Ransom was a member of multiple medical societies throughout her life, including the Copley Society, Canadian Club of Boston, Boston University Women's Graduate Club, and Massachusetts Homeopathic Medical Society, by whom she was elected president in 1902.

She also wrote many articles in medical journals on the subjects of mental and nervous diseases and of childbirth, including an article for The Washington Post on November 9, 1926, that summarizes the conditions face in a home birth as a plead to provide more precise scientific information for a home that is expecting a child.

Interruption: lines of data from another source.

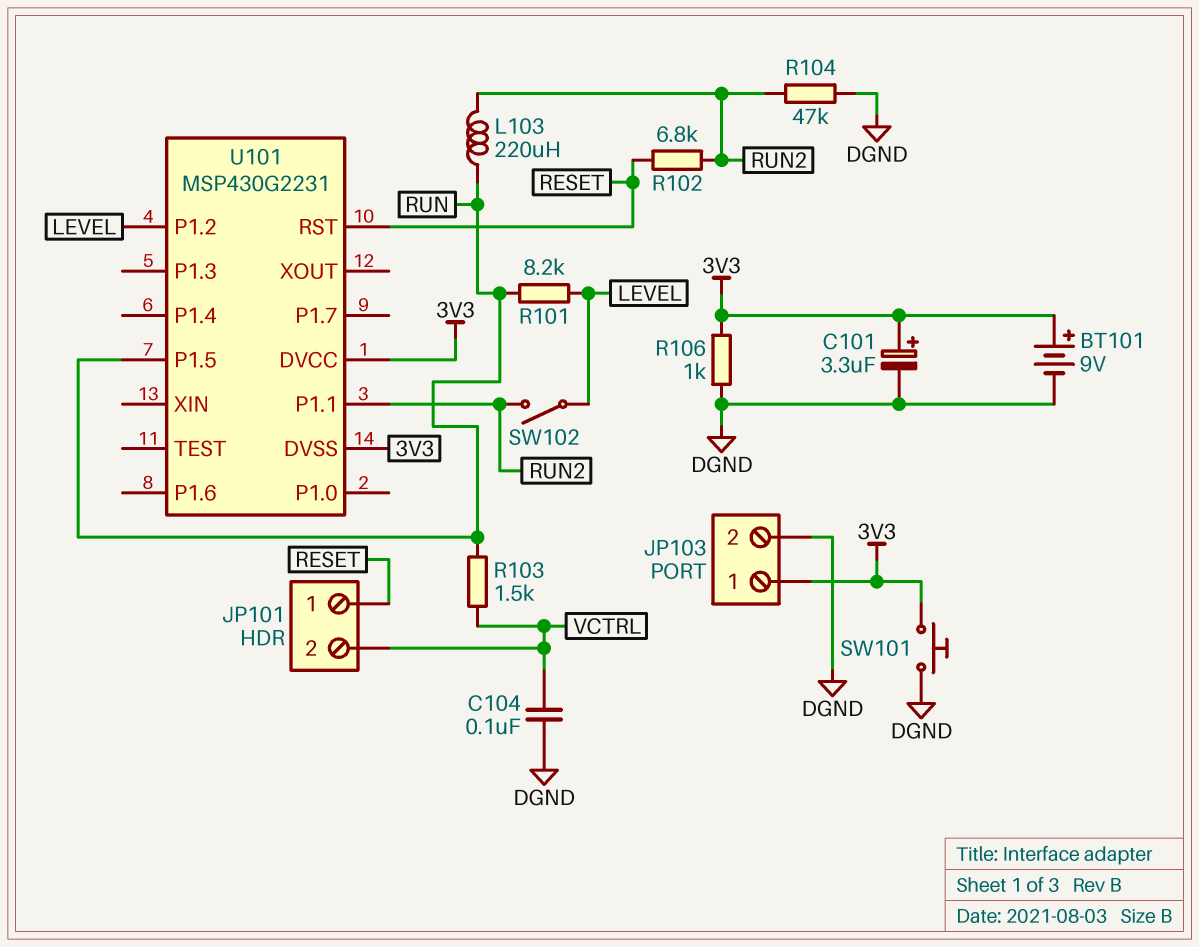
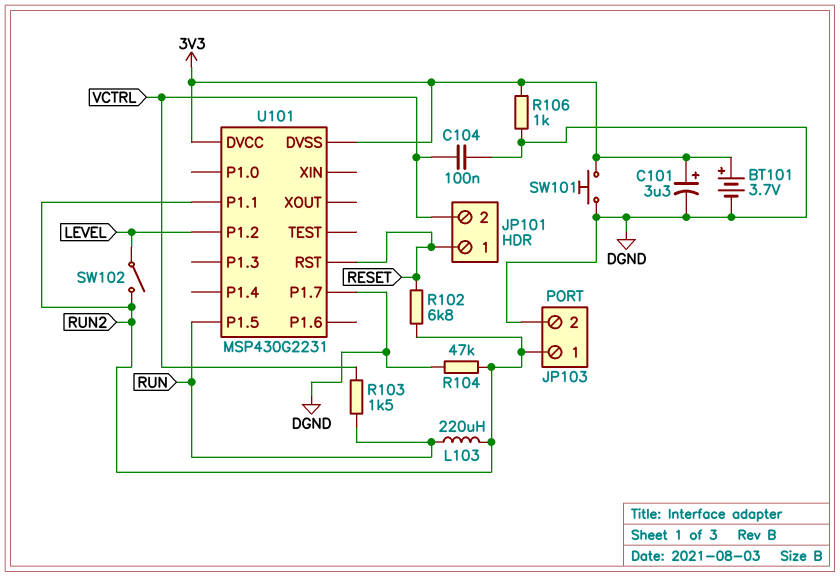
BT101: 9V (plus 3V3, minus DGND) -> 3.7V (plus 3V3, minus DGND)
JP103 pin 1: 3V3 -> RUN2
R101: 8.2k (LEVEL, RUN) -> none
U101 pin P1.7: none -> DGND

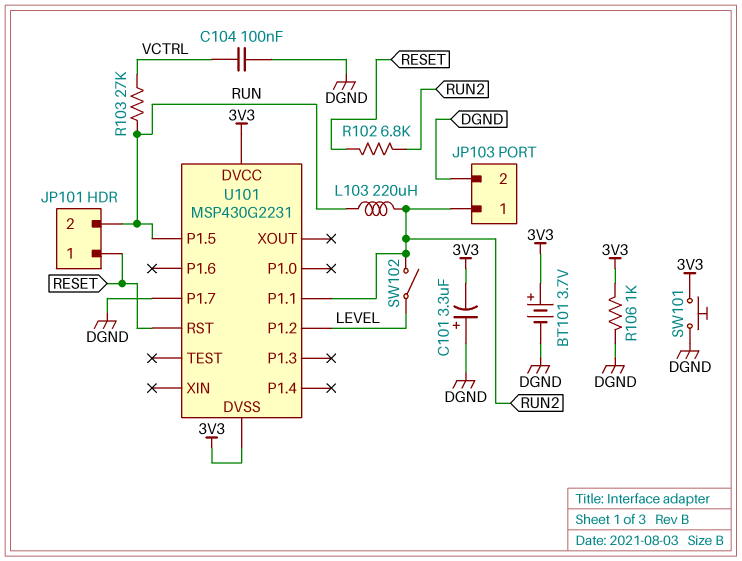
C101: 3.3uF (plus 3V3, minus DGND) -> 3.3uF (plus DGND, minus 3V3)
JP101 pin 2: VCTRL -> RUN
R103: 1.5k (RUN, VCTRL) -> 27k (RUN, VCTRL)
R104: 47k (DGND, RUN2) -> none

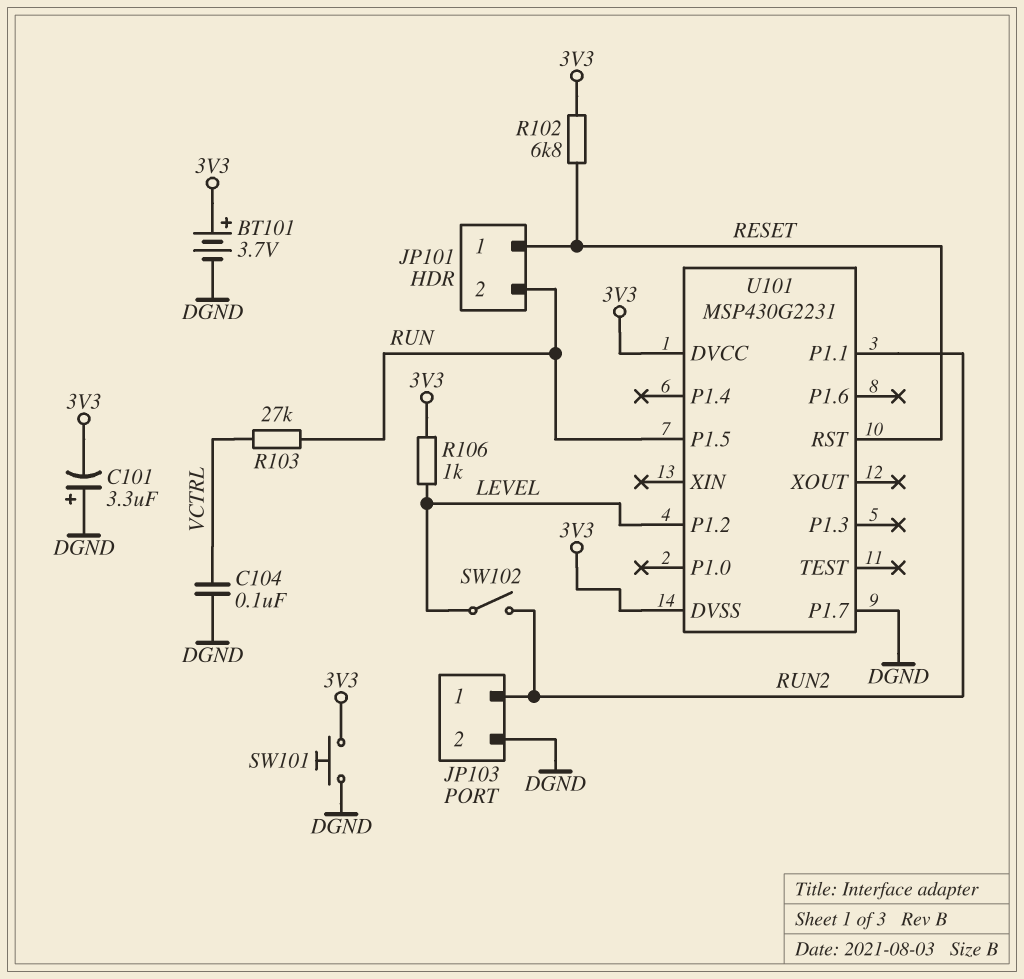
L103: 220uH (RUN, RUN2) -> none
R102: 6.8k (RESET, RUN2) -> 6.8k (3V3, RESET)
R106: 1k (3V3, DGND) -> 1k (3V3, LEVEL)

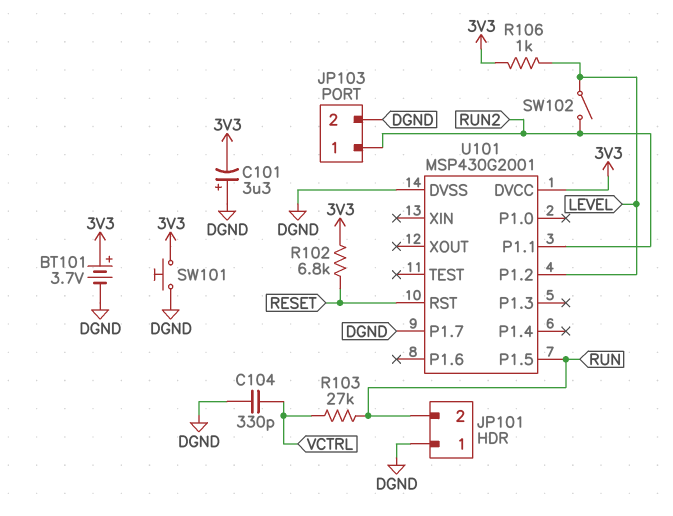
C104: 100nF (DGND, VCTRL) -> 330pF (DGND, VCTRL)
JP101 pin 1: RESET -> DGND
U101: MSP430G2231 -> MSP430G2001
U101 pin DVSS: 3V3 -> DGND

Ransom was also an active worker in the woman suffrage movement and a strong supporter of coeducation. In a special newspaper article published by The Washington Post in 1915, she believes that it is just as proper for a woman to court men as men do women. Ransom also declared that it was to the mutual benefit of both genders to wear relatively less clothing to improve blood circulation and overall improve people's general health in a 1920 article titled "Says Both Sexes Wear Too Much Clothing", and that society should encourage friendships between men and women, as written in a 1923 article for the Boston Traveler.

==Personal life==
Born in Escott, Ontario, on May 31, 1863, Eliza Taylor was the daughter of William G. and Janet Thomson Taylor and was one of four children. She graduated from the Normal School, Oswego, New York, in 1888 and Boston University School of Medicine in 1900, along with postgraduate work at Johns Hopkins University.

Her husband George W. Ransom was a prominent educator, best known in Boston during his lifetime as the master of the Abraham Lincoln School and for organizing the first civics classes in Boston settlement houses in the early twentieth century. They had two daughters.

Eliza Taylor Ransom died on June 7, 1955, in Aberdeen, North Carolina, at the age of 92.